Minor flaws in presentation aside, what can be said of the epistemic value of Ungar’s formalism? There are three areas susceptible to application of the gyrogroup method: physics, non-Euclidean geometry and abstract algebra. All three areas appear ready to benefit from the method, which simplifies certain calculations and exploits Euclidean space intuitions. But will these advantages bring about new insights, and new results? For abstract algebra and non-Euclidean geometry, the author summarizes several recent results, for example, a new model of hyperbolic geometry (the “Ungar model”), and the discovery of cohyperbolic geometry (in which the angle sum of a triangle is $\pi$, but triangle medians are not concurrent).
For physics, however, one still wonders if a compact, Euclidean vector notation accompanied by Beltrami or Poincaré models will ever outperform tensor calculus aligned with spacetime diagrams. To argue the case for gyrogroup methods, Ungar revives the age-old question of the reality of the Lorentz-FitzGerald contraction (LFC). He applies his gyrogroup-theoretic method to the problem of the apparent form of a sphere in uniform motion, and finds that it is measured as a flattened ellipsoid by an observer at rest. According to Ungar, this result vindicates Einstein’s stance on the appearance of a sphere in uniform motion against the well-known argument of R. Penrose (1959), which holds that such flattening is not photographically observable. Penrose, however, considers light propagating with finite velocity from the sphere to an ideal photographic plate at rest, where Ungar assumes infinite signal velocity, a difference which clearly moots the comparison.
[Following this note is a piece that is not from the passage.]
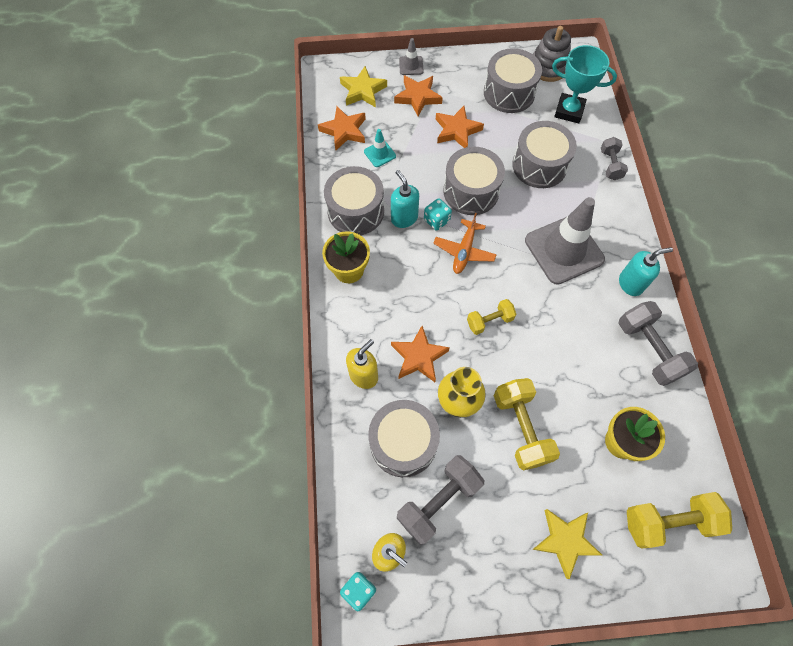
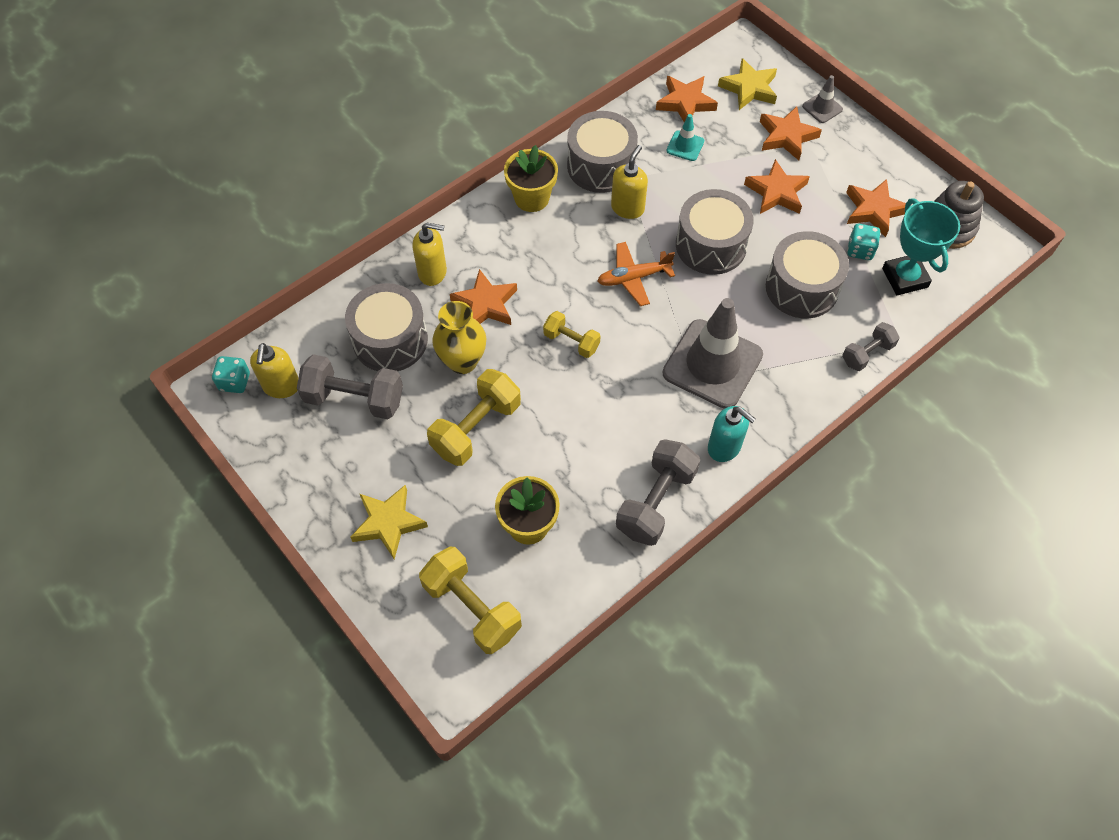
camera: 55 degrees right, 5 degrees down
(404, 218) = (627, 208): turquoise soap dispenser -> yellow soap dispenser
(436, 220) = (649, 235): turquoise dice -> turquoise dice (860, 250)
(509, 93) = (873, 210): grey drum -> orange star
For the case considered by the author, a more fruitful analogy might be drawn with the three-dimensional, mental “snapshots” described by J. Synge in his 1956 textbook on special relativity. Given the form of an object in motion as judged by a comoving inertial observer, Synge’s method determines the object form as judged by an observer at rest, via iterative Lorentz transformation of surface points, where Ungar’s algebra recovers the entire form in one fell swoop.
Although apodictic proof of the gyrogroup method’s creative power of discovery in physics is still forthcoming, physicists will appreciate the new geometric view of Einstein’s velocity addition law and Thomas precession. Announced as a likely companion text to both undergraduate and graduate courses in physics, non-Euclidean geometry and abstract algebra, the book stands to be of most profit to advanced students and researchers. It will be a useful addition to all research libraries.
References
- The apparent shape of a relativistically moving sphere. Proceedings of the Cambridge Philosophical Society 55, pp. 137–139. Cited by: Beyond Einstein’s Velocity Addition Law, by Abraham A. Ungar. Fundamental Theories of Physics 117. Kluwer Academic, 2001, xlii + 413 pp. Foundations of Physics 32(2), 2002, 327–330.
- Relativity: The Special Theory. North-Holland, Amsterdam. Cited by: Beyond Einstein’s Velocity Addition Law, by Abraham A. Ungar. Fundamental Theories of Physics 117. Kluwer Academic, 2001, xlii + 413 pp. Foundations of Physics 32(2), 2002, 327–330.